Título: PSDB reage e tenta manter em SP a base principal de seu poder
Autor:
Fonte: Valor Econômico, 17/02/2012, Opinião, p. A12

A eleição municipal em São Paulo, com repercussão no xadrez da política nacional, entrou em sua fase mais decisiva, a despeito de os eleitores sequer terem sido chamados às urnas.

É o que o economista Joseph Schumpeter (1883-1950), ao analisar o fenômeno das democracias de massa então em expansão, denominou de vontade manufaturada, em sua mais conhecida obra - "Capitalismo, socialismo e democracia" (1942).

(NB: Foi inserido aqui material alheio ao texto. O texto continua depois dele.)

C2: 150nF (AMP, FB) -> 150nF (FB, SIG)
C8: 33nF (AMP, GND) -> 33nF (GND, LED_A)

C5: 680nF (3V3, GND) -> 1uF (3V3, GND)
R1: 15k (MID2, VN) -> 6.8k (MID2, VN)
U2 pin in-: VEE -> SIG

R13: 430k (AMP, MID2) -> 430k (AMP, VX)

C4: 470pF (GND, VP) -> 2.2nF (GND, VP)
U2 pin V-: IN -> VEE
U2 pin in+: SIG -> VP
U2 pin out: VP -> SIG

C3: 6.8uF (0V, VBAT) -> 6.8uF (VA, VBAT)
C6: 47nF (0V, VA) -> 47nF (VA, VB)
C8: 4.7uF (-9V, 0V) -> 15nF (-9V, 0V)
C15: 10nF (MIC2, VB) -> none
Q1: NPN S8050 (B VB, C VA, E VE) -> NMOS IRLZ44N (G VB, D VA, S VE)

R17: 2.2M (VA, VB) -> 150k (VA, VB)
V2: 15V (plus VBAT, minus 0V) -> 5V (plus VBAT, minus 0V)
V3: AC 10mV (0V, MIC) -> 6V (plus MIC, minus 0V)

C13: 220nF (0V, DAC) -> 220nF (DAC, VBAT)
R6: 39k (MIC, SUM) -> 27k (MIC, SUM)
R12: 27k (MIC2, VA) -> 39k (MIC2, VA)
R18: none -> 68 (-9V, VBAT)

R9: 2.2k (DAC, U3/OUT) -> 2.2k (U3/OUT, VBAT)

Schumpeter apontava o suposto paradoxo de um sistema democrático no qual as escolhas eleitorais do cidadão são predeterminadas num círculo fechado a partir de articulações de uma elite política. Na hora do voto, o eleitor já recebe o menu pronto de candidatos.

Políticos com larga experiência antecipam a estratégia dos adversários e baseiam seus cálculos no comportamento demonstrado pelos eleitores em disputas prévias.

A expressão "vontade manufaturada" é uma clara resposta à utopia de uma democracia direta, tal como preconizada por Jean-Jacques Rousseau (1712-1778), na qual o regime seria guiado pela vontade geral - a "volonté générale" - do povo.

Nada mais apropriado no momento político atual do que caracterizá-lo como o estágio crucial dessa construção de vontade. Especialmente em um ambiente pluripartidário, como o brasileiro, onde são múltiplas as possibilidades de formações de alianças e blocos.

O caso de São Paulo é exemplar. O prefeito da capital, Gilberto Kassab (PSD), tornou-se o fiel da balança na tradicional polarização entre os dois maiores partidos, o PT e o PSDB, que rivalizam pelo controle da cidade, do Estado e - como consequência do poder econômico paulista - do governo federal.

Kassab, antes um ator paroquial, ganhou dimensão nacional desde que, no ano passado, provocou o mais importante realinhamento no sistema partidário brasileiro. O prefeito fundou a legenda com a quarta maior bancada na Câmara dos Deputados e transpôs uma legião de políticos isolados no estreito campo da oposição para o latifúndio da base federal.

Com o movimento, Kassab aproximou-se dos petistas no plano nacional e rumou agora, nas negociações para a sua sucessão, em direção a uma aliança antes improvável no nível local. Em São Paulo, o PT sempre foi o maior adversário de sua gestão, iniciada em 2006, depois de ter sido vice, nos dois anos anteriores, do então prefeito e ex-governador José Serra (PSDB).

Kassab tem um governo mal avaliado (apenas 22% o aprovam), não é capaz de ser um grande eleitor e fazer seu sucessor, mas se posicionou estrategicamente entre tucanos e petistas. Barganha o poder de seu grupo político e da máquina da prefeitura entre um lado e outro. Enquanto os petistas, à frente o ex-presidente Luiz Inácio Lula da Silva, apostam no ex-ministro da Educação, Fernando Haddad, os tucanos tentam brecar as prévias com quatro pré-candidatos de baixa densidade eleitoral e pressionam Serra a entrar no jogo.

Aos petistas, apesar do histórico de divergências ideológicas, a aliança com Kassab interessa porque representa a oportunidade de cooptar uma das principais forças do bloco conservador e quebrar a hegemonia dos tucanos. O último ano do mandato do governador Geraldo Alckmin, em 2014, marcará 20 anos de domínio do PSDB no Estado.

A dificuldade dos petistas não é menor na capital. O retrospecto do PT no município nas eleições presidenciais mostra que o partido só ultrapassou os 50% dos votos no segundo turno de 2002, quando Lula venceu Serra por 51% a 49%. Depois de uma queda para 45%, em 2006, a legenda obteve um leve crescimento com Dilma Rousseff em 2010, para 46%.

Os petistas, com o aprendizado das disputas anteriores, sabem que para conquistar a maioria é preciso uma política de alianças ampla. Apenas com os tradicionais parceiros, provavelmente será insuficiente. É preciso provocar uma importante defecção nos adversários. O PSD de Kassab lhe dá essa chance. O projeto do PT é cristalino: a Prefeitura de São Paulo é o meio para se chegar ao fim: tomar o governo estadual. Sem ele, o PSDB perderia sua principal base de poder, núcleo de seus maiores líderes, e ficaria em condições ainda mais difíceis de voltar à Presidência. A tarefa dos tucanos será manter Kassab no seu menu e preservar o seu eleitorado.